Every year we send out doctors, nurses, logistics experts, administrators and other professionals who work directly in the field alongside local medical staff.
We are committed to ensuring that our aid actually reaches those for whom it is addressed. For this reason, we insist that our workers are permitted to access local healthcare facilities; they absolutely must communicate directly with people on the spot to independently assess the actual need for assistance.
Our decision to intervene in times of crisis is based solely on our independent assessment and people's needs, not on political, economic or religious interests.
MAGNA teams provide medical assistance (consultations with a doctor, hospital and nutritional care, vaccination, surgery, midwifery and newborn care or therapeutic care) and material assistance (medicines, food, shelter, etc.). We also build medical facilities where necessary.
We help to treat children in need, victims of natural disasters or armed conflicts. Our medical projects aim at helping both immediately and in the long-run; some treatment programs last for decades. Thousands of patients are examined each year by our teams.
We take action in response to disasters
We are able to respond quickly to emergencies. On December 15, 2013, a civil war broke out in South Sudan where thousands of people were killed on the very first day. More hundreds of thousands have left their homes to seek refuge. At that time, we already had our team in the country who, despite the bad security situation, immediately started helping the victims. Already on December 17 we provided the only functioning hospital in the city (Juba Teaching Hospital) with medical supplies, surgical supplies and medicines. Subsequently, MAGNA opened a medical center in the camp for more than 100,000 displaced people and since then we have been providing them with the necessary vaccination and other medical assistance.

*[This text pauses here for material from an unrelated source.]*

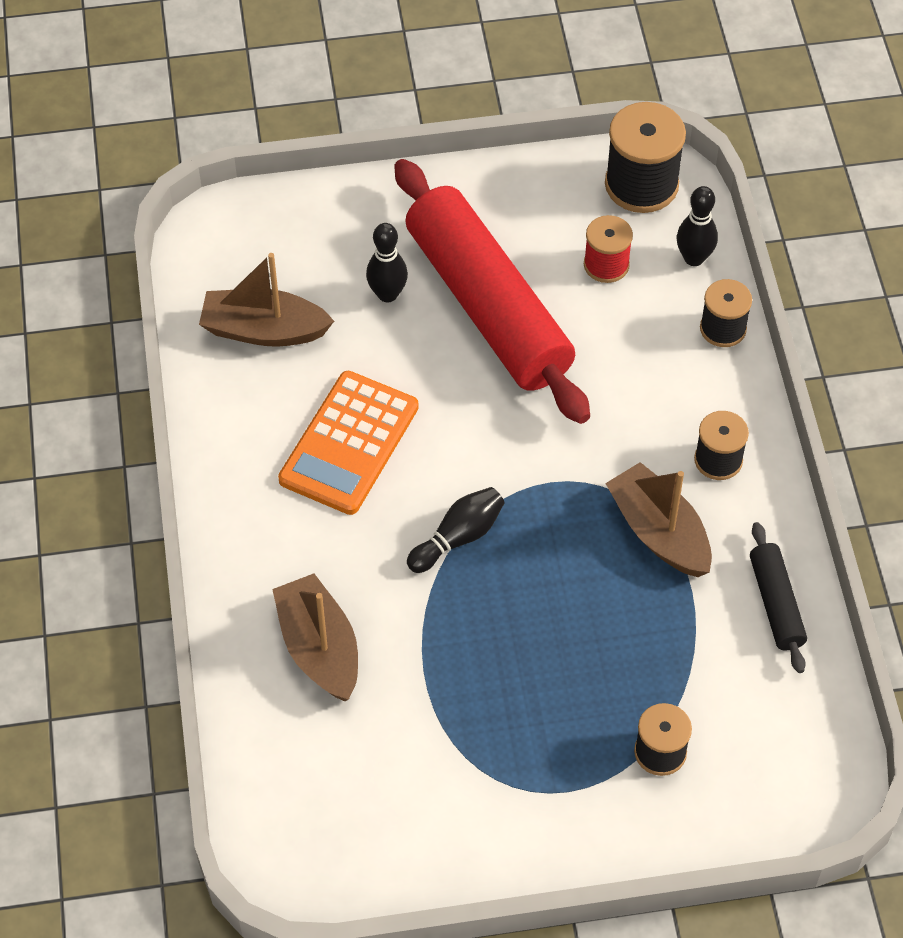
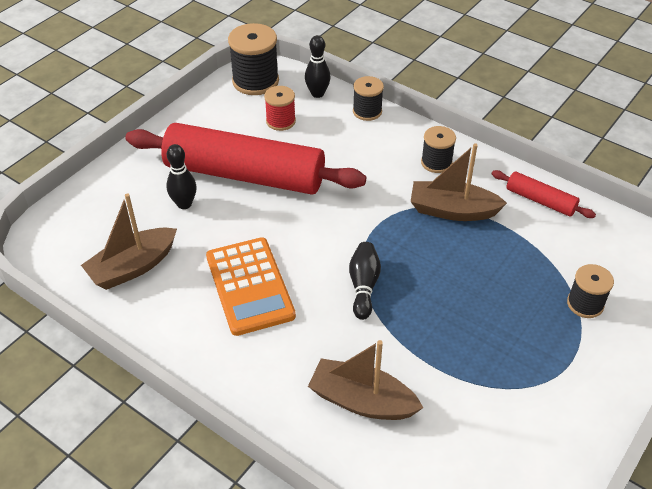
camera: 45 degrees left, 10 degrees down
(776, 603) = (540, 200): black rolling pin -> red rolling pin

Even if we are not currently operating in the country where the disaster occurs, we are able to respond to it in a few days. When the devastating typhoon hit the Philippines in 2013, our teams arrived on Cebu Island on the third day after the disaster and immediately began distributing humanitarian aid - sanitary packages, rice and shelters - to 15,000 people.
We provide health care
Some disasters are coming slowly. Disease destroys the entire population; instability undermines the health system; people are deliberately excluded from medical care. Our mission is to provide health care, with a long-term focus on treating malnutrition, HIV / AIDS patients and overlooked tropical diseases.
We work with organizations and governments to improve health care and put an end to the various humanitarian crises.
Mobile health care units
In selected countries, mobile teams are set up to provide medical care in inaccessible regions. This is how we manage to deliver treatment to as many patients as possible. In 2016, our mobile team traveled across the siege area of Homs in Syria. Over half a year, we helped more than 50,000 people in the region.
We improve access to health care
We build and refurbish hospitals, establish ambulances and clinics. In 2010, the earthquake in Haiti severely paralyzed the health infrastructure and hence the access of patients to a doctor. Hospitals, health centers and clinics were either destroyed or damaged to such an extent that they could not work. Therefore, as part of its humanitarian activity and in addition to the urgent rescue of human lives, MAGNA has built and fully equipped a mother and child health center in Port-au-Prince.
The operational center in Bratislava, Slovakia is responsible for the implementation of humanitarian projects. It decides on personnel, logistical and financial resources necessary for the implementation and management of missions and projects.
In addition, it monitors projects throughout the year with tools such as monthly reports by field teams or quarterly evaluations carried out by project managers. It also draws up an annual report containing information on field activities and medical data obtained.
All projects are described in detail before they actually start, and regular evaluations are carried out for the duration of the projects. Clearly defined quantitative but also qualitative targets are revised where necessary. The duration of our intervention is determined only on the basis of these clearly defined needs, which are gradually reviewed during the mission. Projects and needs are assessed on an ongoing basis through a standardized data collection system and through ongoing studies.
Each MAGNA project has its detailed budget, which is regularly reviewed during the year. Project coordinators monitor project budgets to ensure that all operations are carried out responsibly and in line with project objectives. All budgets are controlled and subject to approval by the MAGNA Board of Directors.
MAGNA manages most of its projects on its own. In rare cases, it is also possible to provide financial support to other humanitarian organizations, community groups or healthcare facilities with which we work in certain areas.
MAGNA cooperates with a large number of partners, including:
Ministries of Health in all countries where we implement our projects at district, regional and national level,
National and international NGOs,
European Humanitarian Fund (ECHO),
International organizations such as WHO / UNICEF / WFP / UNFPA,
These partnerships and collaborations help us effectively expand the coverage and scope of our programs to ensure that as many people as possible benefit from them, as well as identify best practices and lessons learned.
We follow recognized international standards for medical practice and humanitarian issues. These include the World Health Organization (WHO) health policy as well as the Red Cross Code.